Par ailleurs, l'accord programmatique signé entre le PS et Europe Ecologie prévoit la fermeture de 24 des 58 réacteurs qui constituent le parc
nucléaire français. En moyenne, un réacteur emploie 350 personnes sur le site. Ce qui signifie que 8.400 emplois sont directement menacés. A quoi il faut ajouter tous les emplois indirects et
induits, qu'il est très difficile de chiffrer, et ceux menacés chez Areva, 8.000 à 10.000 selon la CFDT.
POIDS ECONOMIQUE
La filière électronucléaire au sens strict représente 12 milliards d'euros de valeur ajoutée, soit 0,71% du PIB. Si l'on y ajoute la valeur
indirecte et induite, sa part monte à 33,5 milliards, soit 2% du PIB. Ce qui suffit à mesurer l'enjeu économique du débat, au-delà de l'aspect environnemental.
Argument fréquemment utilisé par les pro-nucléaires, le secteur est exportateur et soutien un commerce extérieur bien mal en point. En 2010, le
solde des échanges transfrontaliers d'électricité a été positif de 29,5 TWh. Les bons clients de la France sont l'Italie et la Suisse. En revanche, le solde est négatif avec l'Allemagne.
PRIX DE L'ELECTRICITE
Autre sujet de controverse, le prix de l'électricité. Depuis Fukushima, le gouvernement rappelle que le nucléaire permet aux Français de payer
la lumière et le courant moins cher que dans la plupart des pays européens. En effet, seules la Bulgarie, l'Estonie, la Lettonie, la Roumanie et la Croatie affichent des prix plus bas. D'après
Eurostat, le prix du kWh en France pour les particuliers (9,94 centimes d'euro) est très nettement inférieur à la moyenne des 27 membres de l'Union (12,75 centimes d'euro). Soit 22% moins cher.
Selon EDF, la facture d'électricité moyenne pour un ménage est de 450 euros par an en France, contre 850 euros en Allemagne.
En ce qui concerne aux entreprises, là aussi selon Eurostat, le nucléaire leur offre un avantage industriel conséquent, puisque le prix moyen
est de 7,22 centimes d'euro contre 9,36 centimes en moyenne dans l'Europe.
Tout le monde s'accorde pour dire que les prix vont beaucoup augmenter d'ici 2030, compte tenu des investissements à réaliser. L'UFE (Union
française d'électricité, association regroupant EDF, GDF Suez, E.ON, Poweo ou encore le Syndicat des énergies renouvelables) estime la hausse à 33% dans le cas où la part du nucléaire dans la
production d'électricité resterait stable, et à 50% si elle devait être descendue à 50%.

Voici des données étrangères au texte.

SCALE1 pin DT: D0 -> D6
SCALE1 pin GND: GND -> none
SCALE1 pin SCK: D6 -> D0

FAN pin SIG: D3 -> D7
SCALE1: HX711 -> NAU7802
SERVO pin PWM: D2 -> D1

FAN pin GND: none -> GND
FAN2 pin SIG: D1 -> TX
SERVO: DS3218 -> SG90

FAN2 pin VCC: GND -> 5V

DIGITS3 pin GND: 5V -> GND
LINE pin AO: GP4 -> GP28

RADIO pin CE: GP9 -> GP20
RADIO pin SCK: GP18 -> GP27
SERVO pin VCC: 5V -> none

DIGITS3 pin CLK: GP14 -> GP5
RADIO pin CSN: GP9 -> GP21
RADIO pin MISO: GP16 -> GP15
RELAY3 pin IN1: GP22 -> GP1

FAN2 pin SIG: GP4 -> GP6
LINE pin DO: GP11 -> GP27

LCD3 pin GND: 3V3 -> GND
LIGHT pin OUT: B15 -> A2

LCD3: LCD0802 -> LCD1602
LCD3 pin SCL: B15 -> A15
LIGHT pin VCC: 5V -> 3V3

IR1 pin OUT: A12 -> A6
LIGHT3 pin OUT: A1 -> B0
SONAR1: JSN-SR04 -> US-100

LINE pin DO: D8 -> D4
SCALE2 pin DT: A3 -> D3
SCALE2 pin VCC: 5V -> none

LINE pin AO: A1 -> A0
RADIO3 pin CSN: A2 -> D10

COÛT DE LA SORTIE DU NUCLEAIRE
Interrogé au mois de septembre par Le Figaro, le patron du Commissariat à l'énergie atomique Bernard Bigot avait alors dit que la facture
s'élèverait sans doute au-dessus des 250 milliards d'euros prévus par l'Allemagne, qui a décidé de se passer de l'atome.
Une étude publiée récemment a précisé les montants en jeu. Elle émane de l'UFE. L'association a établi plusieurs scénarios à l'horizon 2030 :
le premier avec une part de production nucléaire à 70% (en ligne avec l'objectif actuel de promotion des renouvelables), le deuxième à 50% (l'ambition du candidat socialiste François Hollande) et
le troisième à 20%. Le premier scénario nécessitera, selon l'UFE, des investissements de 322 milliards d'euros, le second 382 milliards d'euros, le troisième 434 milliards d'euros. En clair,
l'accord passé entre les socialistes et les écologistes implique un surcoût de 60 milliards d'euros en vingt ans.
Vendredi, Les Echos ont publié, en partenariat avec l'institut Montaigne, une nouvelle estimation d'une réduction de la part du nucléaire à
50%. Le surcoût serait de 125 milliards d'euros, dont 45 milliards pour "la production d'énergies plus coûteuses (centrales à gaz, éoliennes, panneaux photovoltaïques, etc.) et 80 milliards
"pour réduire la consommation d'énergie et (pour) les investissements nécessaires à réaliser pour passer d'un parc de production centralisé (58 réacteurs nucléaires) à un parc décentralisé
(éoliennes, photovoltaïques, etc.)".
Quant à une sortie totale de l'atome, elle entraînerait selon l'institut Montaigne un surcoût de 220 milliards d'euros.